Su verdadero “superpoder”
El Joker no respeta la vida, ni siquiera la suya propia. No siente apego real por nadie, ni por Harley Quinn ni por Punchline. Todo vínculo es una broma con fecha de caducidad. Cuando alguien así te apunta con un cuchillo y sonríe, ya has perdido medio combate.
Para Jason Todd, esto es una tortura añadida. Matar al Joker no le dará paz, porque sabe que el payaso ni siquiera se enfadaría por ello. Pero fracasar otra vez significaría cargar para siempre con una segunda derrota frente al mismo monstruo.
Dos caras de la misma moneda rota
Aquí llega el giro incómodo. Batman y Joker no tienen poderes, pero actúan como si los tuvieran. Batman sobrevive gracias al control absoluto, la preparación y la voluntad. El Joker, por el motivo opuesto: el caos total.

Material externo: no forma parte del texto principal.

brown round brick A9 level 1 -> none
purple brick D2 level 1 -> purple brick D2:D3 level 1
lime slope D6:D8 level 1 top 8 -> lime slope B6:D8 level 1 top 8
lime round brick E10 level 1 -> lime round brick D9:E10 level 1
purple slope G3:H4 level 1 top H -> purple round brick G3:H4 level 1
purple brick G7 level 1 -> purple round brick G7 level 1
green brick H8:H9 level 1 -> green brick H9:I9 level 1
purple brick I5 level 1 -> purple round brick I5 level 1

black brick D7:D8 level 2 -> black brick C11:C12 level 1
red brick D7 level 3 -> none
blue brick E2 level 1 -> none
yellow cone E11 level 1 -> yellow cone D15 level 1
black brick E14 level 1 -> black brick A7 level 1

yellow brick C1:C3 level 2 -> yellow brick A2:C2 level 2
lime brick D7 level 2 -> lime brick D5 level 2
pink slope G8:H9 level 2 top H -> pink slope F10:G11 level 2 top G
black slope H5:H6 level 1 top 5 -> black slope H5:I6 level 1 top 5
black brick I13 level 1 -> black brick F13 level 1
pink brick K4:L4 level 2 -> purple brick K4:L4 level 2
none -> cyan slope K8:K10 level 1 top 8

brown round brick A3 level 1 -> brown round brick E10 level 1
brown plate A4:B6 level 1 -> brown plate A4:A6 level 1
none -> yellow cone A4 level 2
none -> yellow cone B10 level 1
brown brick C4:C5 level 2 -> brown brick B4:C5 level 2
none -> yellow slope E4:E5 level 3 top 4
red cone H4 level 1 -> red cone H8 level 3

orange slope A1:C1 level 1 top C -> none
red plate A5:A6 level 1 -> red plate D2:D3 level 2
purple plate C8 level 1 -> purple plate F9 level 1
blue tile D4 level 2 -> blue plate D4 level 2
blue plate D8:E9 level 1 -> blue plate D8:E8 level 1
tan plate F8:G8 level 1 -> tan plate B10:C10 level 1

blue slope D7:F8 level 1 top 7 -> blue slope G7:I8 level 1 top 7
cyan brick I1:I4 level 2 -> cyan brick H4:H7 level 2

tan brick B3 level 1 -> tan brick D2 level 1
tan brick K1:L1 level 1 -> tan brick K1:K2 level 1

En DC K.O., DC se atreve a romper el mito y permite que el Joker mate a Batman. Una decisión que deja claro el mensaje: si estos personajes fueran “realistas”, estarían muertos hace años. Siguen aquí porque encarnan ideas, no porque sean coherentes con las reglas del universo.
El Joker no es un villano es un concepto
Y mientras siga riéndose de la muerte, la muerte seguirá esquivándolo.